Realty Times February 2, 2001

Telltale Signs of a Market Shift: Are They Present In Your Neighborhood? Part II
by Julie Garton-Good

Unless you currently have your home listed or are thinking of putting it on the market, it may not matter to you that signs of a softer real estate market are quietly seeping into your neighborhood. But it should, because even if you are not moving you ability to refinance or get a home equity loan may be impacted.

Take a look in your neighborhood. Are there more properties for sale than usual? What about the homes that have recently sold? Did they take longer to sell than in the past and if so, what concessions did sellers have to make to attract a buyer and make the sale?

But a softening real estate market is much more than fewer sales. The initial economic crunch starts with individual home owners who:

  1. Are late paying their mortgage or miss payments entirely. First hit are owners with mortgage payments high in proportion to their monthly income, especially those with low or no savings to bridge a shortfall if a paycheck is missed or overtime shrinks. In times of economic downturn, many home owners find that they're dangerously one pay check away from foreclosure;

  2. Find it tough if not impossible to bring delinquent payments current in order to save the property from foreclosure. As tough as it was to accumulate the down payment and closing costs for the initial home purchase, catching up hundreds if not thousands of dollars within a several-month time period may be impossible for many owners. The evidence then appears---yard signs declaring that HUD and other entities in the secondary market (like Fannie Mae are focused on recycling lender "REOs" (real estate-owned repossessions).

Once lenders find that defaulting loans are growing, they too become strong competition in order to move these non-performing assets off the negative side of their balance sheet into the "performing asset" category. Strong competition with lower interest rates and fewer closing costs attempt to lure what few buyers there are to these properties.

With all the competition in a market turning the focus from seller to buyer, one would think that bargains could abound for the patient, strategizing buyer. Unfortunately, all that glitters might not be gold. Sellers can offer terms too good to be true like low down payments (but high monthly costs), take over mortgage (because the property was bought with little or nothing down the remaining loan balance is worth more than the home), or lease purchase to grow your down payment gradually (but if you miss a payment the property can be reclaimed by the owner under some installment loan agreements).

The bottom line is that debt is still debt, no matter how flashy the terms sound. Low or no equity build-up coupled with first, second, and often third mortgages may tie some seller's hands, making any sale impossible unless the seller brings a check to closing. Of course, if the seller has the cash for a check, in many cases they wouldn't need to sell in the first place.

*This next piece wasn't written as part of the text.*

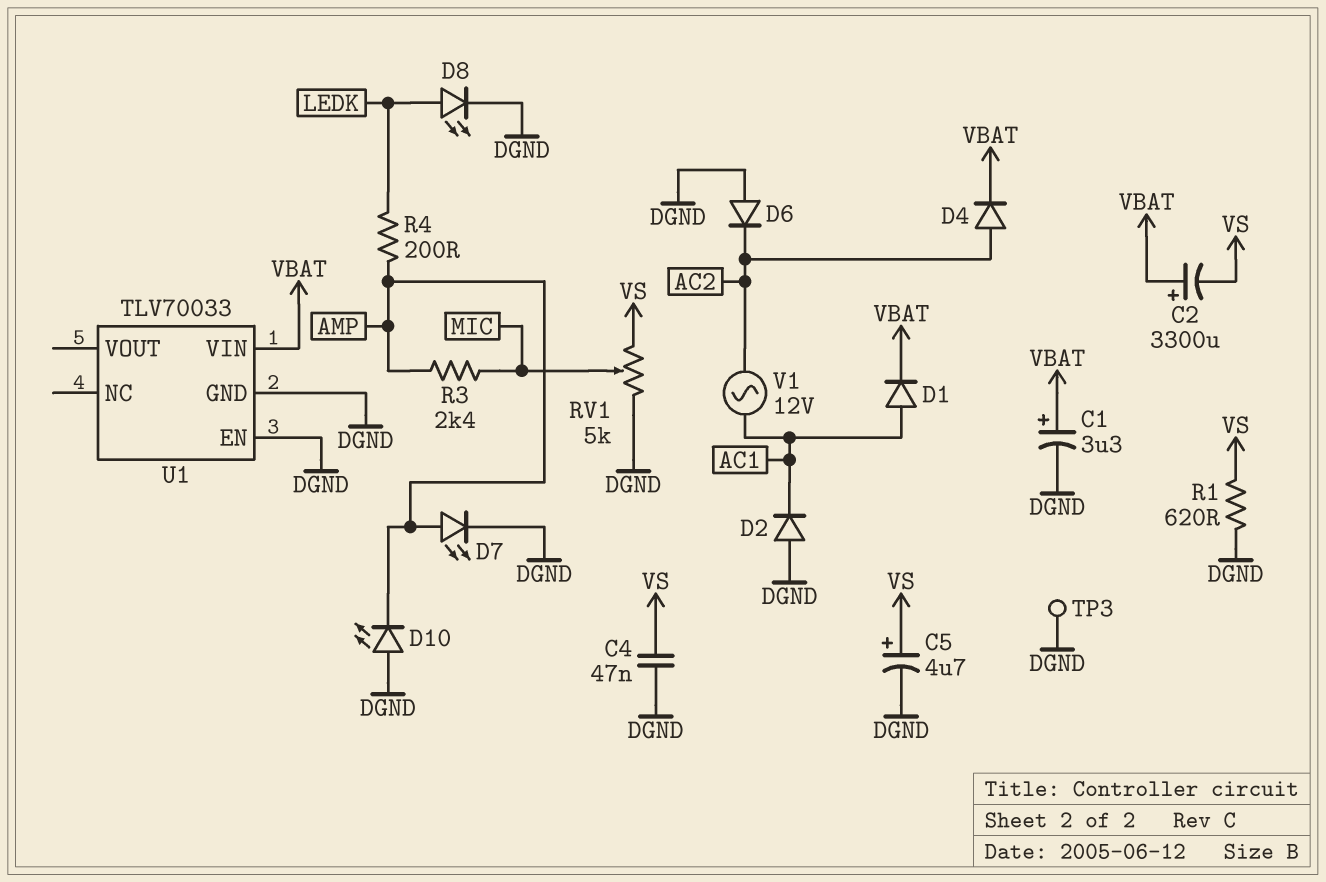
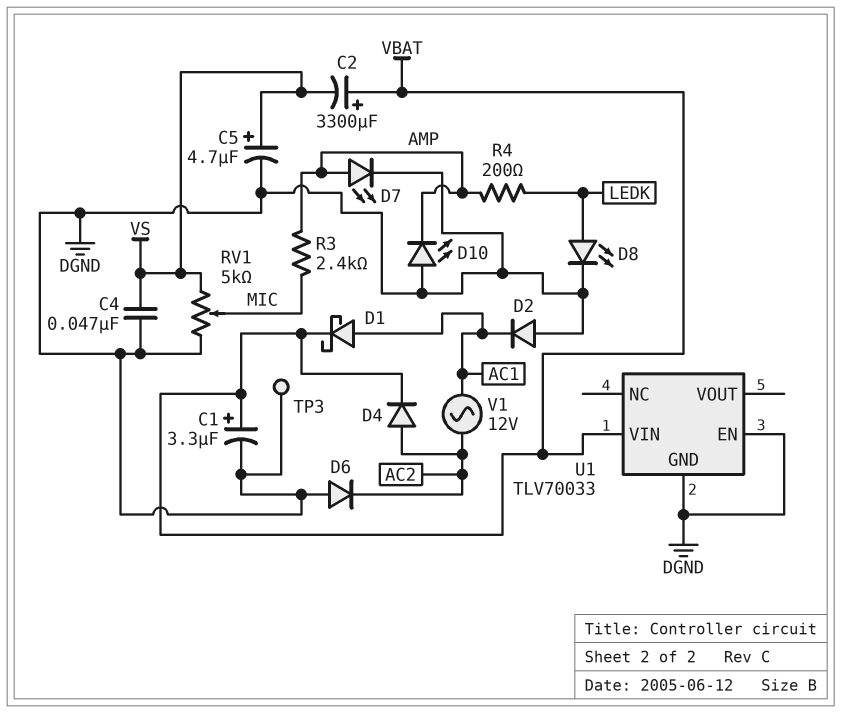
D1: diode (A AC1, K VBAT) -> schottky (A AC1, K VBAT)
R1: 620 (DGND, VS) -> none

Prudent home owners and buyers alike know that a market shift is a time to weigh options carefully, not over-extend, and to gather all the facts prior to making any type of move even if it initially appears to be a positive one. Since there is no crystal ball to determine how deep, wide and long a shifting real estate market can be, we must rely on the time-tested strategies that have brought us this far---market trends, information, and a whole lot of common sense.